The strategy of Iraq's insurgents
The US-led coalition authority restored sovereignty to an interim Iraqi government Monday two days earlier than scheduled to outflank insurgents threatening to mark the handover with a heightened campaign of violence.
The surprise handover illustrates the damaging impact of the year-old insurgency on efforts to return stability to Iraq and the challenges that lie ahead for its new government.
"This is a historical day," Prime Minister Ayad Allawi said during the handover ceremony. "We feel we are capable of controlling the security situation."
But it will be no easy task to curb an insurgency that has evolved over the past year from classic guerrilla-style hit-and-run attacks against coalition troops to a fluid multidimensional campaign against a wide array of targets.
Many analysts expect the violence to worsen in coming months as the insurgents attempt to cripple an untested government. "I have never seen an insurgency that has been successfully defeated in months," says Bruce Hoffman, acting director of the Rand Corporation's Center for Middle East Public Policy. "That's why insurgencies are so attractive to our opponents. Insurgents don't have to win, they just have to avoid losing, and that means they can prolong any conflict they're involved in."

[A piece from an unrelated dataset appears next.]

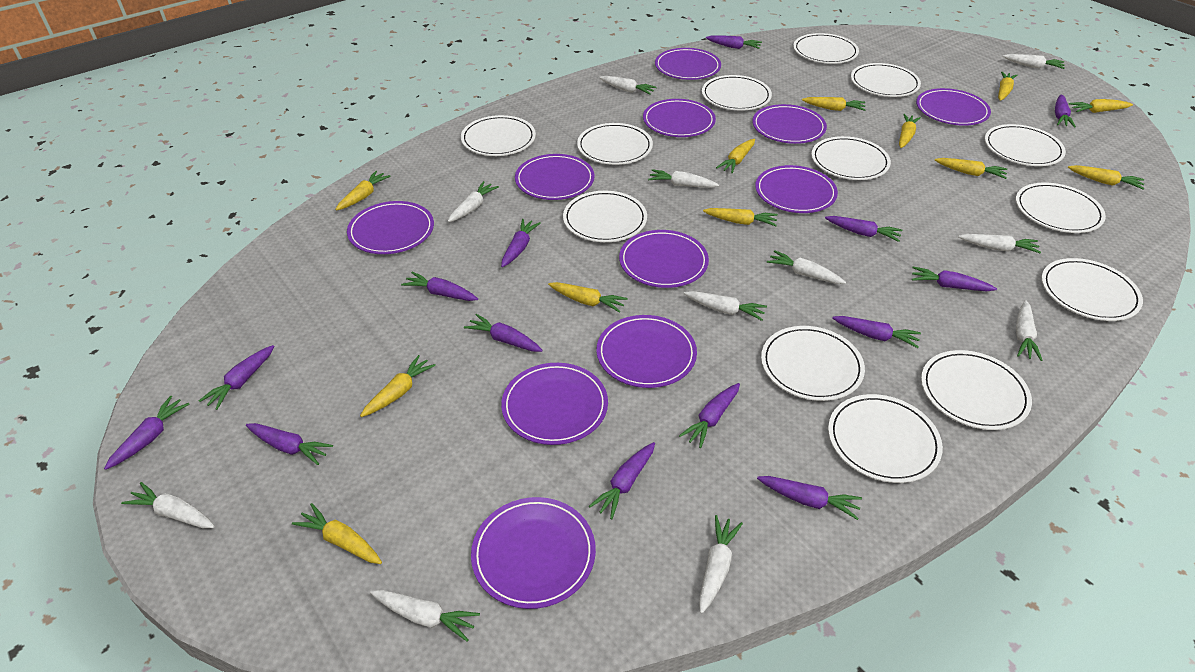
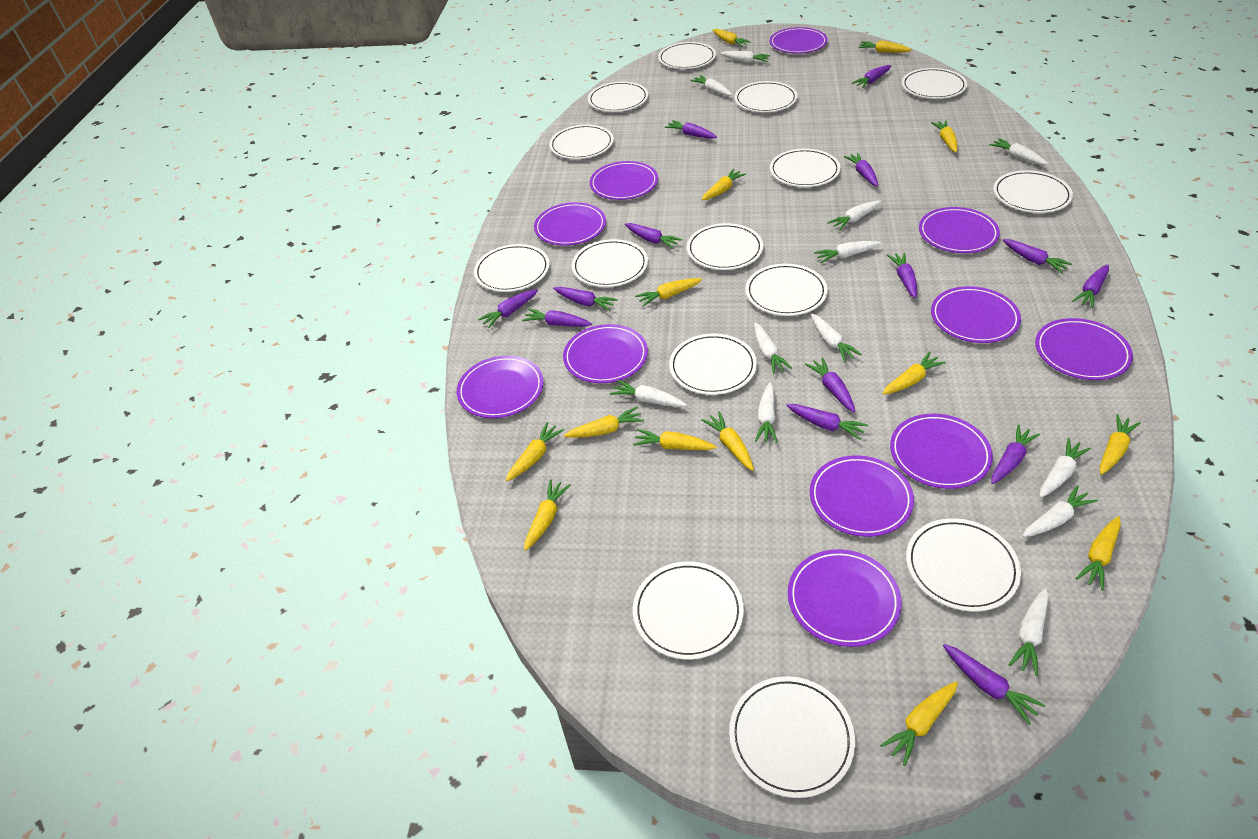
white carrot: 11 -> 12
white plate: 13 -> 15
yellow carrot: 12 -> 14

In the past few weeks, militants have struck using numerous methods in a concerted effort to undermine the transfer of power. The attacks have included roadside bomb ambushes, drive-by hijackings and ambushes, kidnappings, mortar and rocket bombardments, suicide car bombings, simultaneous multiple bomb attacks nationwide, sabotage of oil pipelines, shooting at aircraft, and assassinations of government officials and political and religious figures.
Some analysts maintain that the coalition forces - from now on known as the Multi-National Forces-Iraq (MNF) - failed to appreciate the strategic threat of the insurgency at the onset and have been inconsistent in their response.